‘No way! I can't write that!"
Prices at the local pump had just topped $3.40 per gallon, and I asked my students to write down a word or phrase they'd heard recently about gas prices.
I knew I was on the right track.
This was the beginning of a two-week unit on the social implications of our driving economy. I wanted students to use math to come to a reasoned judgment of the causes and effects of rising prices.
My 8th grade students would apply their understanding of equations for linear and nonlinear relationships to analyze increasing consumption of fossil fuels. They would learn to use statistics to analyze driving habits in their community; they would make histograms and box-and-whisker plots to understand how much their families were spending on fuel. At the same time they would study the economic impact of rising prices on people from different socioeconomic classes and occupations. Their understanding of graphs would allow them to look back at the gas crisis of the 1970s and look ahead to the effects of peak oil.

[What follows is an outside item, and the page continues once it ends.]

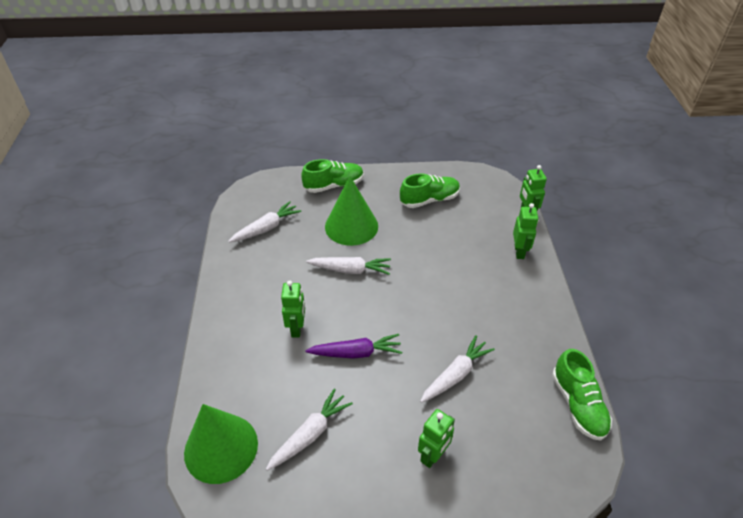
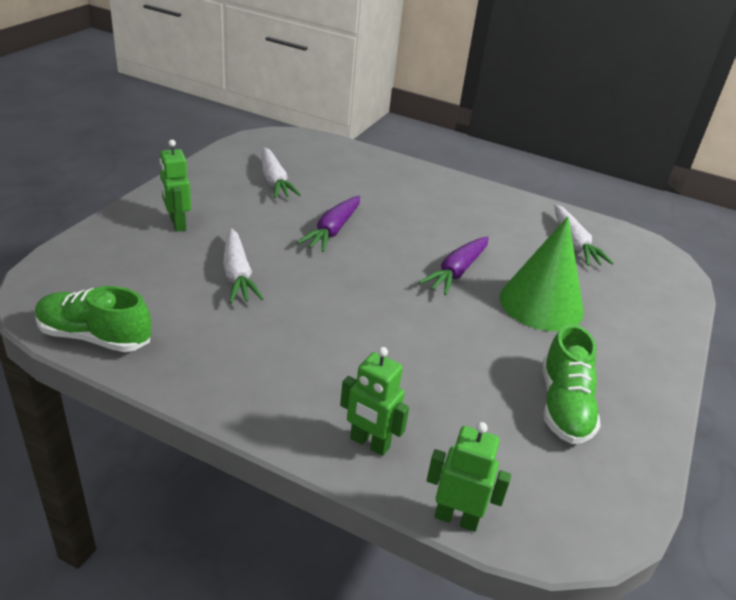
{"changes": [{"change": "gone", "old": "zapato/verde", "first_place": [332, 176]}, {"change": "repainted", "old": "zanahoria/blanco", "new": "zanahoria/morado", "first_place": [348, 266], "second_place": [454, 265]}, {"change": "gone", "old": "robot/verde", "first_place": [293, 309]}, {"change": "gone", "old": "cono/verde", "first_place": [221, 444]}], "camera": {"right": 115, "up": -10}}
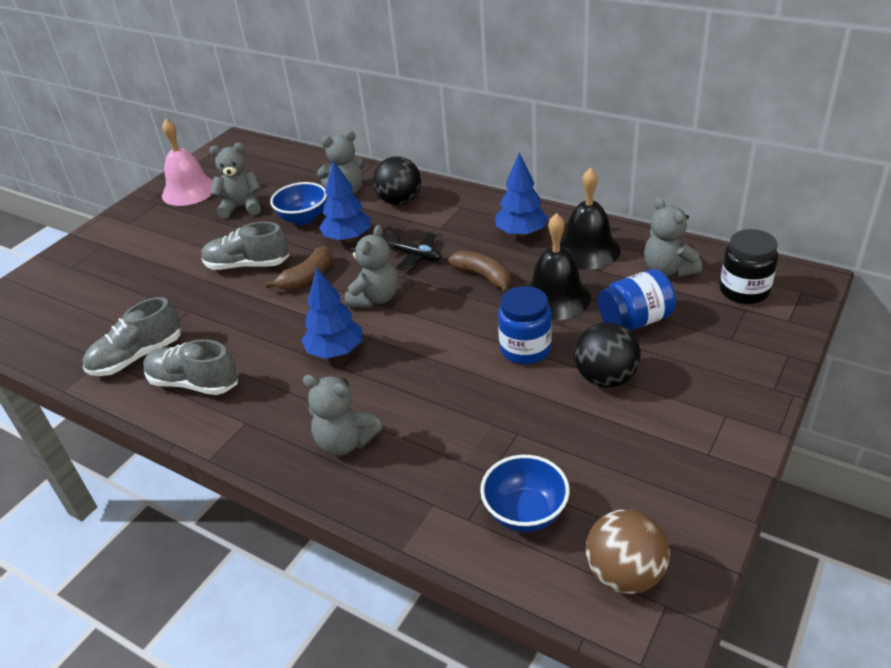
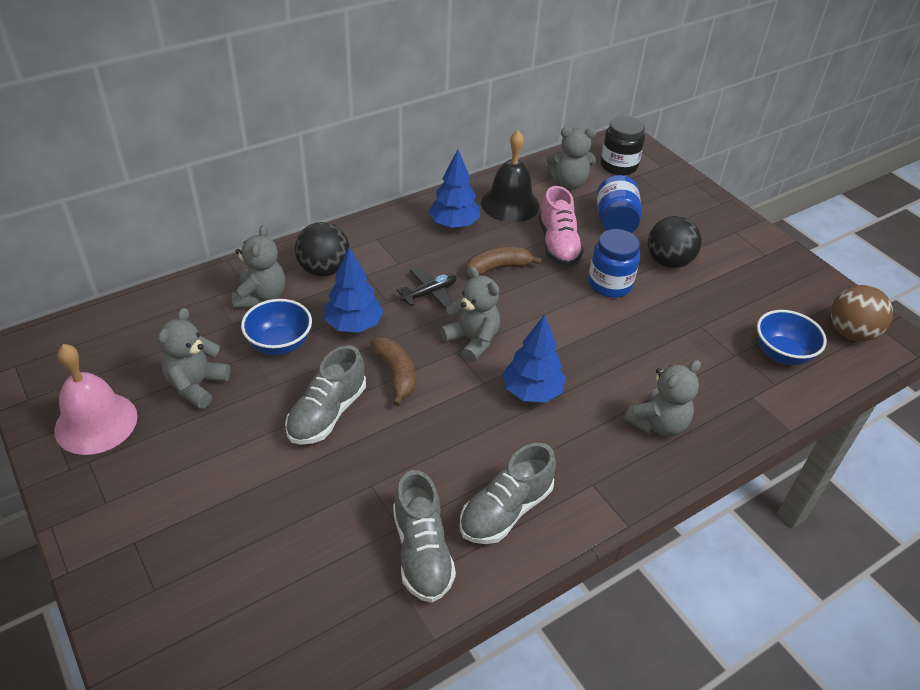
{"changes": [{"change": "swapped", "old": "campana/negro", "new": "zapato/rosa", "first_place": [559, 266], "second_place": [561, 226]}], "camera": {"right": -70, "up": 5}}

Peak oil is a phrase that's shorthand for the point in time at which the rate of fossil fuel extraction is at its peak. After this theoretical peak, supplies will gradually decline as remaining reserves become more difficult, expensive, and energy-intensive to access. Without social, economic, and technological changes, shortages in fossil fuel supplies are likely to cause widespread social and economic upheavals. My students would learn some lessons about peak oil from Cuba's experience when the supply of Soviet fuel abruptly came to an end in the early 1990s.
Throughout the two-week unit, they considered the question, "What is the future of driving?" on a personal and societal level. Ideally, I wanted my students to get past personal outrage to consider the social, environmental, and economic impact of our dependence on fossil fuels.